Looking West along the dam, 2016. Photo: Rob Lundberg.

Looking West along the dam, 2016. Photo: Rob Lundberg.

I went to Prairie Du Sac hoping to faithfully recreate Frank Eberhart’s photographs. However, having the space to contemplate my questions regarding truth and assumptions in repeated photographs proved just as important to the act of rephotographing itself. These repeated photos do represent a truth, though it is necessarily a subjective truth—informed by what is included in the frame and what is left out, as well as the cultural assumptions which underlie the images. Photographs are necessarily both visual documents of the past and also subjective cultural objects. It is this duality that continues to fascinate me and that offers such rich potential for repeat photography to inform scientific and artistic ways of knowing.

Featured Image: Left: Wisconsin River upstream of dam, 1911. Photo: Frank Eberhart, Courtesy of the Wisconsin Historical Society. Right: Looking upstream through the chain-link fence, 2016. Photo: Rob Lundberg.

Robert Lundberg is pursuing a J.D. and an M.S. (in Environment & Resources) at UW Madison. Lundberg’s academic interests focus on legal issues of water allocation and usage, and the interaction between “wild” and human-built environments.
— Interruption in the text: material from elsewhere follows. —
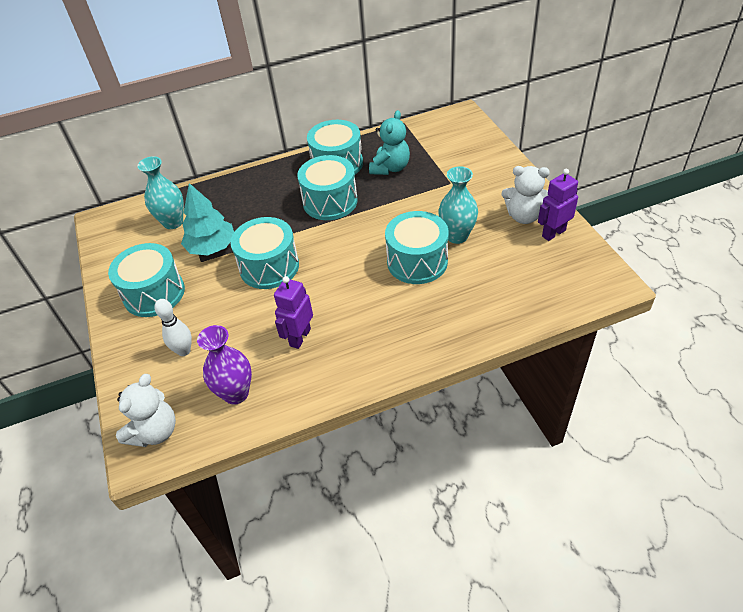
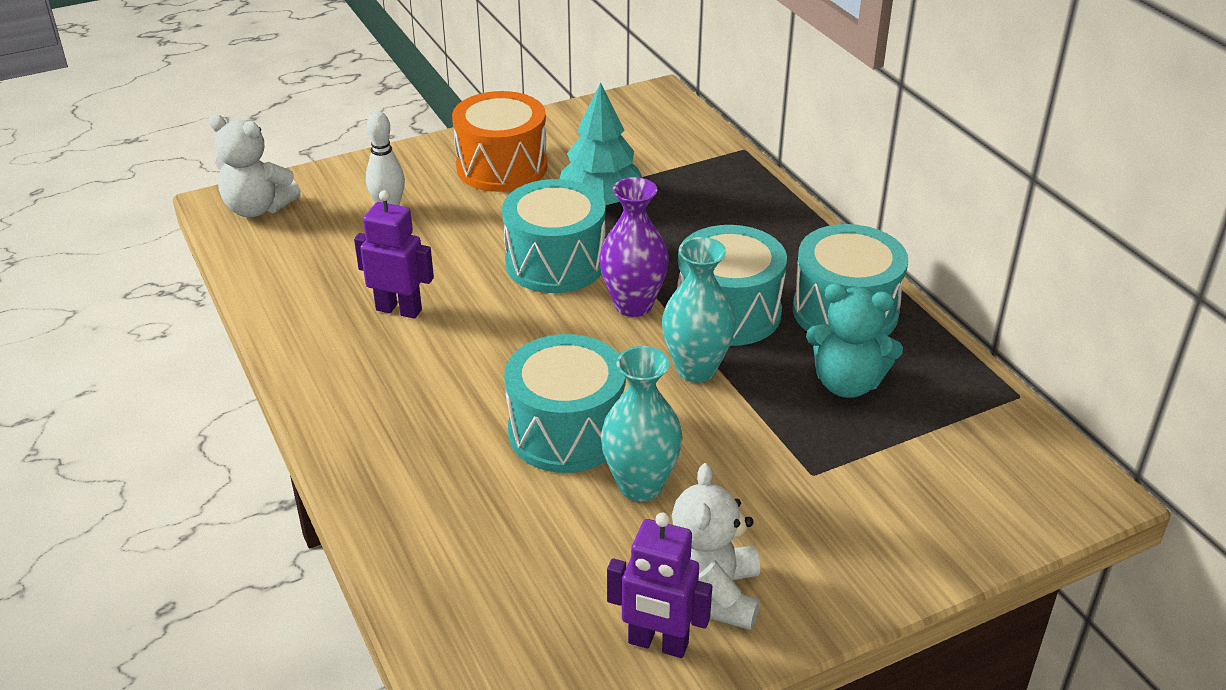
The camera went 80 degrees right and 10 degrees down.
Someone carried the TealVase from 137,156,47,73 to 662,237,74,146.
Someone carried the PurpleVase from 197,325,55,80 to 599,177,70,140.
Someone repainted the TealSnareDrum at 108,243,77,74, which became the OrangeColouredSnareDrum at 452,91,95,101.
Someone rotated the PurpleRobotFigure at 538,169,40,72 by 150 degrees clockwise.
His artistic practice utilizes photography and solo musical performance to investigate these interests. Additionally, he is an internationally-performing musician. He holds a BFA from The New School in Jazz Performance.


  1. Garry F. Rogers, Harold E. Malde, and R. M. Turner, Bibliography of Repeat Photography for Evaluating Landscape Change, xxvi (Salt Lake City: U of Utah, 1984). 

  2. Webb, Robert H., Diane E. Boyer, and R. M. Turner. Repeat Photography: Methods and Applications in the Natural Sciences, 3. Washington, DC: Island, 2010. Print.